It is no secret that the country bears the brunt of climate change, with its effects directly impacting lives, livelihoods, and infrastructure— and disrupting the economy in the process.
Despite the damage and disruption, there is an opportunity to turn climate risk into investment potential.
A 2025 report by the Green Finance Institute (GFI) notes that the Philippines’ Nationally Determined Contributions (NDC) Implementation Plan estimates a $72-billion climate financing need across five sectors: agriculture, waste, industry, transport, and energy.
With public funds covering only 2.7 percent of this amount, unlocking private investment through innovative financing is crucial.
Developed in collaboration with the Department of Finance (DOF), the Climate Change Commission (CCC), and the UK Foreign, Commonwealth & Development Office, the GFI report identifies key barriers to private climate financing and proposes policy and financial solutions.

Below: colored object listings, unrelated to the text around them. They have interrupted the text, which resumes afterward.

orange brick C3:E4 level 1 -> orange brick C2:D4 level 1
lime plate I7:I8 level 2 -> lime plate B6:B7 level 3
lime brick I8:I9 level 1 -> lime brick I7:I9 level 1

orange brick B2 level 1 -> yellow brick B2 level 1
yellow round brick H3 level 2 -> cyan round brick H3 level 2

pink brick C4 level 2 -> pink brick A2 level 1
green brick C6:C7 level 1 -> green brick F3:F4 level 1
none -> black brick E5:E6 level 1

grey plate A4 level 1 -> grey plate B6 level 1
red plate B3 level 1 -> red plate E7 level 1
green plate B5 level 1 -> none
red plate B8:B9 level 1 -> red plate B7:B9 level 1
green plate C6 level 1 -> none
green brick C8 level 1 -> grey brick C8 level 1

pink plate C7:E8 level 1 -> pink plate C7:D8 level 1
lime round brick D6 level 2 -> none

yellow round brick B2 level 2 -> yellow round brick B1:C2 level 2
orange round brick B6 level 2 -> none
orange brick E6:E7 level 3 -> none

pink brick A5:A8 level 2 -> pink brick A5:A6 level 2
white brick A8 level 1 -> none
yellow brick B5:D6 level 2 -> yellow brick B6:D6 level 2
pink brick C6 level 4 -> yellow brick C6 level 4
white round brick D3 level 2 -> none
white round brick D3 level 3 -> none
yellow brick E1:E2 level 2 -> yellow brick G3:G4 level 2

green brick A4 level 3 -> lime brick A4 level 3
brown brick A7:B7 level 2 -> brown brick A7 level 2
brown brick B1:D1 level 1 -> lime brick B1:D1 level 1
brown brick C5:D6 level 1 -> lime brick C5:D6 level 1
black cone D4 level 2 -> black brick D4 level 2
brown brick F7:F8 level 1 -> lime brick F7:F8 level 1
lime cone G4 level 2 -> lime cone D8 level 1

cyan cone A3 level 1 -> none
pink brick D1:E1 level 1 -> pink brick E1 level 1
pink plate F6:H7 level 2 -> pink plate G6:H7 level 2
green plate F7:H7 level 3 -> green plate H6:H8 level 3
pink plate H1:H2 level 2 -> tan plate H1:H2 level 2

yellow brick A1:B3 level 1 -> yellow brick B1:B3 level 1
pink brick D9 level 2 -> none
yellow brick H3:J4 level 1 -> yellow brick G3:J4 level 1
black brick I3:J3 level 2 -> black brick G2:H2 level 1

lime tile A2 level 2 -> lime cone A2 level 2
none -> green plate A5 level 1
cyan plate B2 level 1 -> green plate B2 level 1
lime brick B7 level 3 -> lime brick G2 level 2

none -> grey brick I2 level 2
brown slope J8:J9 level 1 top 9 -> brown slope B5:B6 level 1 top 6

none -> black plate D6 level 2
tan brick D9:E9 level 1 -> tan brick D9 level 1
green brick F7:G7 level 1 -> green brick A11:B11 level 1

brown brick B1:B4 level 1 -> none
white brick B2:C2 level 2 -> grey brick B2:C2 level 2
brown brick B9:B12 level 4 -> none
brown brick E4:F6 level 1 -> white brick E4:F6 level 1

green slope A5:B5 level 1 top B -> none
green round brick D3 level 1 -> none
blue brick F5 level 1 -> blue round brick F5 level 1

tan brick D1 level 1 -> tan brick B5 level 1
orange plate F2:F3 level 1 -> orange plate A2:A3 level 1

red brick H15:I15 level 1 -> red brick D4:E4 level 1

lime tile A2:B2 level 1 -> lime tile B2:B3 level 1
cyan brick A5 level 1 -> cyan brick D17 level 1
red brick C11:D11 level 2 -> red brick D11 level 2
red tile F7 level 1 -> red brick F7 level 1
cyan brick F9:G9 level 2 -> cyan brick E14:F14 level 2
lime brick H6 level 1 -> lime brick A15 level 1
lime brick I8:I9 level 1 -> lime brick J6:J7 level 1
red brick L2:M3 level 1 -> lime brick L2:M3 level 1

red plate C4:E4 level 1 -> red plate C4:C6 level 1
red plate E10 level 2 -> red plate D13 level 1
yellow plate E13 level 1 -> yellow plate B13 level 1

It also explores how the Inter-agency Task Force on Sustainable Finance, or the “Green Force,” can serve as a national platform to bridge funding gaps and mobilize private capital toward the country’s Nationally Determined Contribution (NDC) and National Adaptation Program (NAP) goals.
Untapped sectors: transport and waste
The report highlights that, despite growing climate commitments, capital mobilization for the public transport and waste sectors remains limited. The Climate Bonds Initiative found that from 2014 to 2023, 35 percent of green bond funds went to energy projects, while mass transport and solid waste remain largely “untapped sectors.”
According to James Hooton, managing director of missions at GFI, investors believe these sectors lack execution rather than ambition.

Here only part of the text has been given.